GSK abandons sale of older drugs portfolio

British pharmaceutical giant GlaxoSmithKline (GSK) has dropped plans for a multi-billion-dollar sale of a portfolio of older drugs sold in North America and Europe after having received interest from several private equity firms and generic drug makers.

''The company has evaluated all bids received and has concluded, consistent with its key criteria of maximising shareholder value, not to pursue divestment of these products," it said in a statement.

GSK, Britain's biggest drug maker, had said in its 2nd quarter results in July, that it has started a process to consider the divestment of certain North American and European brands in its Established Products Portfolio. These drugs are expected to have 2014 sales of about £1 billion.

Its Established Products Portfolio, which has drugs like heartburn drugs Tagamet and Zantac, Imitrex for migrane, Zofran for nausea and antidepressant drug Paxil, generate lower revenues since they no longer have market exclusivity due to patent expiration.

According to some media reports, private equity firms like Apollo, Advent International, Blackstone and KKR along with other small generic drugmakers had shown interest in buying GSK's portfolio of older drugs, which could have fetched more than $3 billion.

London-based GSK, which is struggling with declining sales, is currently restructuring itself in order to boost profits. It pledged in October to cut costs by $1.57 billion over three years, with half the savings coming in 2016.

Yesterday it announced 900 job cuts in the US, where it is struggling to sell respiratory medicines. (See: GlaxoSmithKline's $1.57-bn restructuring to hit US jobs)

Like its rivals, GSK is facing the loss of patent protection on some of its best selling drugs and has to bring in new drugs to regain the profitability it posted last year.

Sales in the first half of 2014 were worse than expected after revealing a turnover of £5.6 billion, down 4 per cent from the same time last year, and core earnings down 12 per cent.

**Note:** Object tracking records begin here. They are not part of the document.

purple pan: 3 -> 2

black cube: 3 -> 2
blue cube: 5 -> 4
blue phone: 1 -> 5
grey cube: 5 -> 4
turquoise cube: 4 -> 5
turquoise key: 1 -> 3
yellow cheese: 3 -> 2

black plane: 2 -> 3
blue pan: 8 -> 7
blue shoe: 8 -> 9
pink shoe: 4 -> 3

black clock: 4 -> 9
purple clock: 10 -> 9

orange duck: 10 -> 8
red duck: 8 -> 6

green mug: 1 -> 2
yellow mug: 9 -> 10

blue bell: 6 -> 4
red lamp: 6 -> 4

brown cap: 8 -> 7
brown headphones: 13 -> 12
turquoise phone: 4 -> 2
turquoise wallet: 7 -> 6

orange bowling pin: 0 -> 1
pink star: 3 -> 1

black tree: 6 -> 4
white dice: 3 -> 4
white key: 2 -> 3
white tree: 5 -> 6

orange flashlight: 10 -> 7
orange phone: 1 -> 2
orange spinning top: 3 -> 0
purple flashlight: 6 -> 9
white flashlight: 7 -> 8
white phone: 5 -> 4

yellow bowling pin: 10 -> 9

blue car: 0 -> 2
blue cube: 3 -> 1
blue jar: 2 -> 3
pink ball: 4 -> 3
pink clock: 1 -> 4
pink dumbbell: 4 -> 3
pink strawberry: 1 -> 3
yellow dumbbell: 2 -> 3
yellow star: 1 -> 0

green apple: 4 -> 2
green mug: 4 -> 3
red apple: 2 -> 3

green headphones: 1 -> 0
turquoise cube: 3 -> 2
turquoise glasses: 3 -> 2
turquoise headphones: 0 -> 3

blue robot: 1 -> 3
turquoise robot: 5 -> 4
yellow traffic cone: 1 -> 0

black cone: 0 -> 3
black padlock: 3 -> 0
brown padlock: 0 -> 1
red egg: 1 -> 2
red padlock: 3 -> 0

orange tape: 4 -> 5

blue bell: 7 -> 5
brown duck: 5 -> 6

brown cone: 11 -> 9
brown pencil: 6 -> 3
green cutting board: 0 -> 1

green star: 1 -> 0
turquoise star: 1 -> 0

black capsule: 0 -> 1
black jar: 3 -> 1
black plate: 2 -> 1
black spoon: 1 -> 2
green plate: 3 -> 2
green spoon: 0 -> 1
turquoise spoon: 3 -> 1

In July, CEO Andrew Witty admitted that the company is now unlikely to deliver sales growth this year, after having forecast in April that core earnings growth would be around 4-8 per cent for the current financial year.

The company is also navigating through several bribery scandals in China and several other countries, which could result in criminal convictions for some of its employees as well as huge fines from the Chinese, the US, the UK and regulators from other countries.